International Credit Card spends to attract higher tax from July 1 as government targets evasion
- In Reports
- 09:07 PM, May 18, 2023
- Myind Staff
The Central government in a late night notification Tuesday (May 16) amended rules under the Foreign Exchange Management Act, bringing in international credit card spends outside India under the Liberalised Remittance Scheme (LRS).
As a result of the move, the spending by international credit cards will also end up attracting a higher rate of Tax Collected at Source (TCS) at 20 per cent, effective July 1. This, the government said, has been done in consultation with the Reserve Bank of India. The move could likely end up having a significant compliance burden for card-issuing banks and for consumers.
Transactions done using credit cards outside India are now under the ambit of the LRS with immediate effect, which enables the higher levy of TCS, as announced in the Budget for 2022-23, from July 1.
Before this, the usage of an international credit card to make payments towards meeting expenses during a trip abroad was not covered under the LRS. The spending through international credit cards were excluded from LRS by way of Rule 7 of the Foreign Exchange Management (Current Account Transaction) Rules, 2000. With the latest notification, Rule 7 has now been omitted, paving the way for the inclusion of such spending under LRS.
While one of the objectives of the move is to help track high-value overseas transactions, it has been clarified that the changes will not apply to the payments for the purchase of foreign goods/services from India such as subscription services for newspapers, magazines or online streaming services. “It is strictly for transactions under Schedule III (of the FEM rules) and not for payments for the purchase of foreign goods/services.

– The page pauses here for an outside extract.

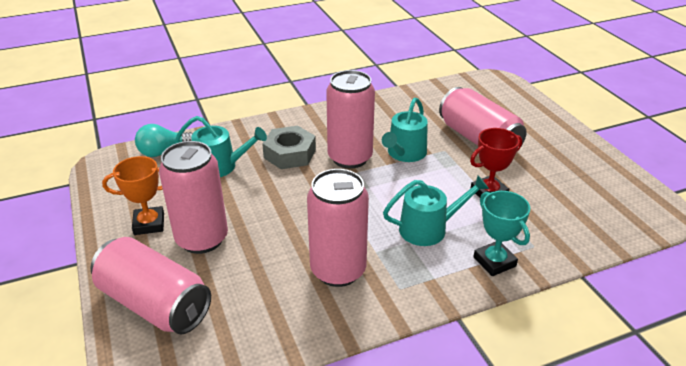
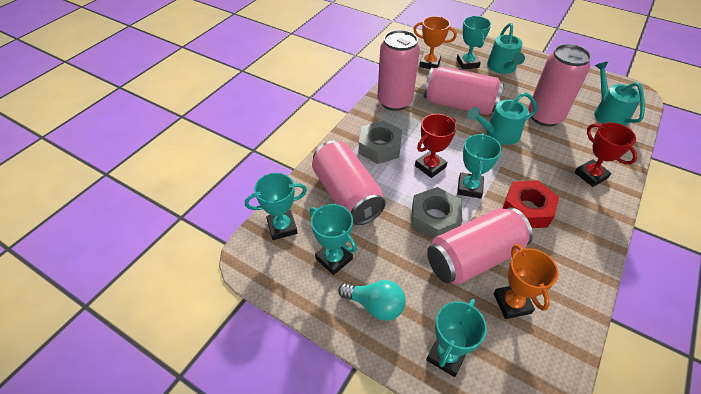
grey nut: 1 -> 2
orange trophy: 1 -> 2
red nut: 0 -> 1
red trophy: 1 -> 2
turquoise trophy: 1 -> 5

This demand had come from the domestic travel industry,” a finance ministry official said.
The move comes in the backdrop of a surge in spending on overseas travel. Indians spent $12.51 billion on overseas travel between April-February of fiscal 2022-23, a rise of 104 percent compared to the same period of the last year, albeit over a low base due to Covid-linked travel restrictions.
According to the latest data released by the RBI, in April-February of FY2022, the total amount spent by domestic travellers on international destinations was $6.13 billion under the RBI’s LRS for resident individuals.

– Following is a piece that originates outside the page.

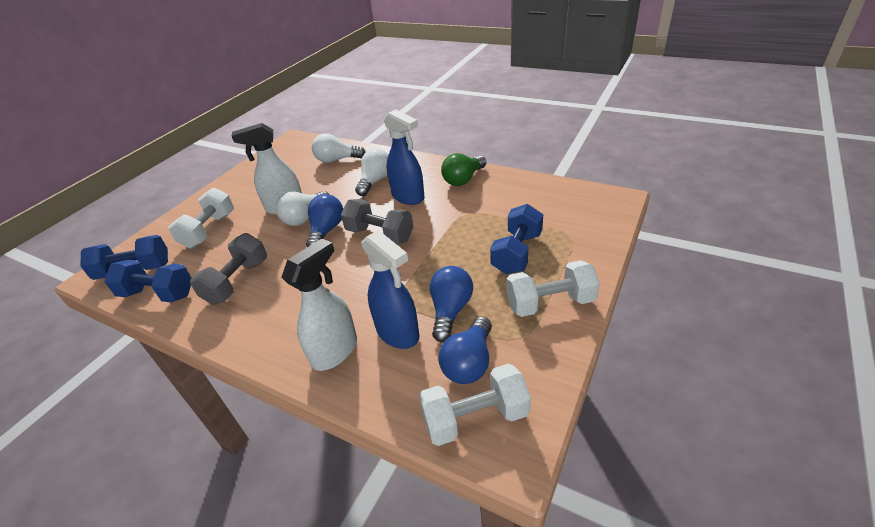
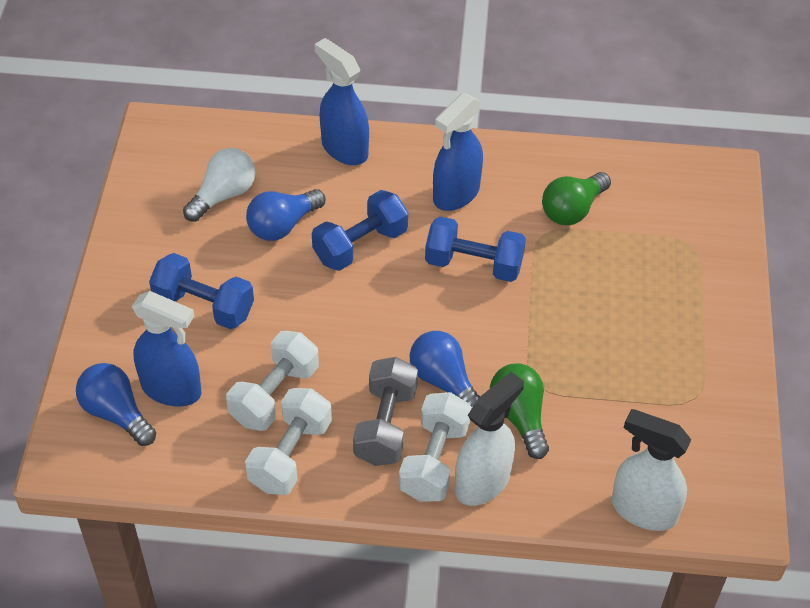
blue spray bottle: 2 -> 3
green light bulb: 1 -> 2
grey dumbbell: 2 -> 1
white light bulb: 3 -> 1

During April-February 2022-23, transactions using credit cards, in overall volume terms, increased 32.6 percent to 267.35 crores. In value terms, spending by credit cards increased nearly 50 percent to Rs 12.95 lakh crore during April-February 2022-23.
The measures for credit cards follow the government’s earlier steps to introduce a TCS levy for overseas tour packages. In February 2020, the government in the Budget announced the insertion of a new clause under Section 206C of the Income-tax Act to levy 5 percent TCS on overseas remittances and for the sale of overseas tour packages. It became applicable in October 2020.
Technically, a TCS levy of 5 percent will come into effect on such transactions till July 1 (except for medical and education-linked sectors), which would then increase to 20 percent after July 1. However, industry players said the mechanism to levy TCS on overseas credit card spending has not been made functional as of now.